Decisão: CONFIRMADA A SENTENÇA.
Área Temática: DIR PROC CIV.
DIR CIV - DIR OBG.
Legislação Nacional: CPC67 ART646 N4 ART659 N3 ART668 N1 C.
CCIV66 ART394 N1 ART410 N2 ART805 N2 A ART808 N1.
Jurisprudência Nacional: AC RP DE 1974/11/13 IN BMJ N241 PAG344.
AC STJ DE 1985/03/19 IN BMJ N345 PAG400.
AC RL DE 1983/07/12 IN CJ T4 ANOVIII PAG99.
AC RL DE 1984/03/29 IN CJ T2 ANOIX PAG119.
AC RL DE 1986/04/17 IN CJ T2 ANOXI PAG117.
Sumário: A contradição entre os fundamentos de facto com os de direito não determina a nulidade da sentença.
Se num contrato-promessa se clausulou que a escritura pública do contrato prometido seria celebrada em data a marcar pelo promitente comprador, não incorre o promitente vendedor em mora enquanto por aquele não for interpelado para esta.
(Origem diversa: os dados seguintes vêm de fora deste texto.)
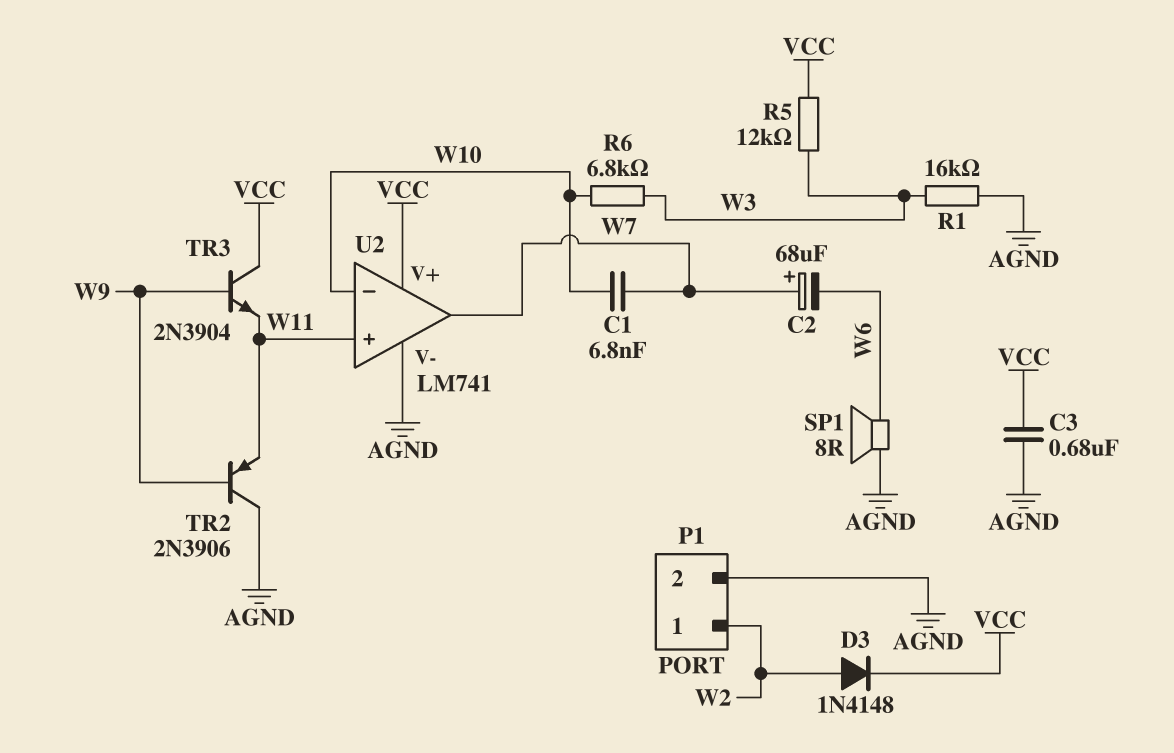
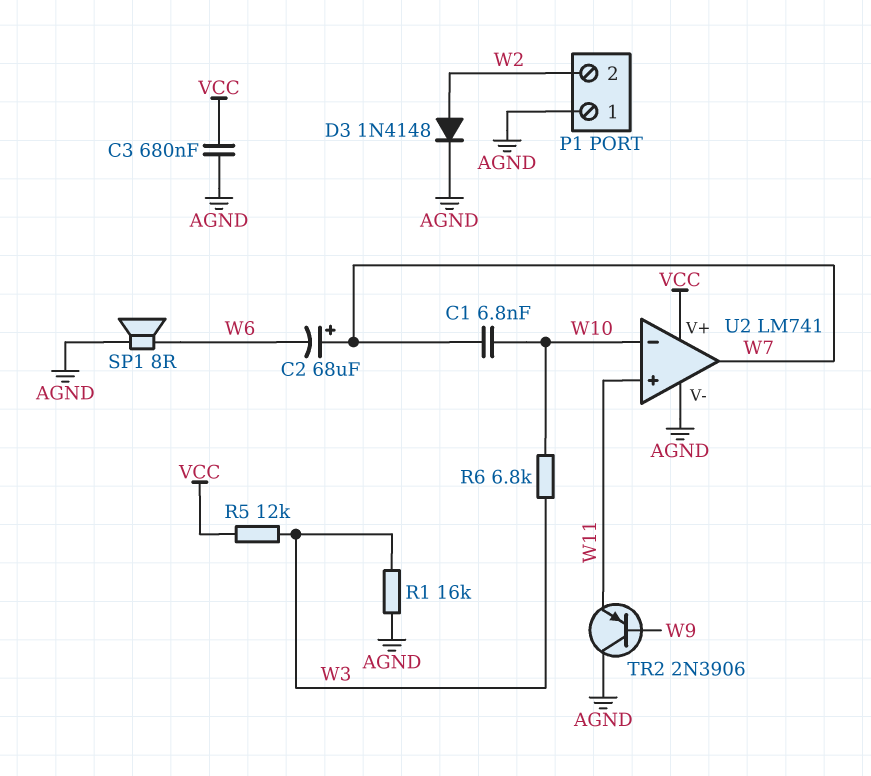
D3: diode 1N4148 (A W2, K VCC) -> diode 1N4148 (A W2, K AGND)
P1 pin 1: W2 -> AGND
P1 pin 2: AGND -> W2
TR3: NPN 2N3904 (B W9, C VCC, E W11) -> none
A marcação da escritura e a sequente interpelação não
é necessária se o promitente vendedor, que recebeu a totalidade do preço acordado, recusar, de modo definitivo, celebrar o contrato prometido enquanto não recebesse uma "prestação suplementar" não acordada, apesar de saber que o promitente comprador não aceita satisfazê-la.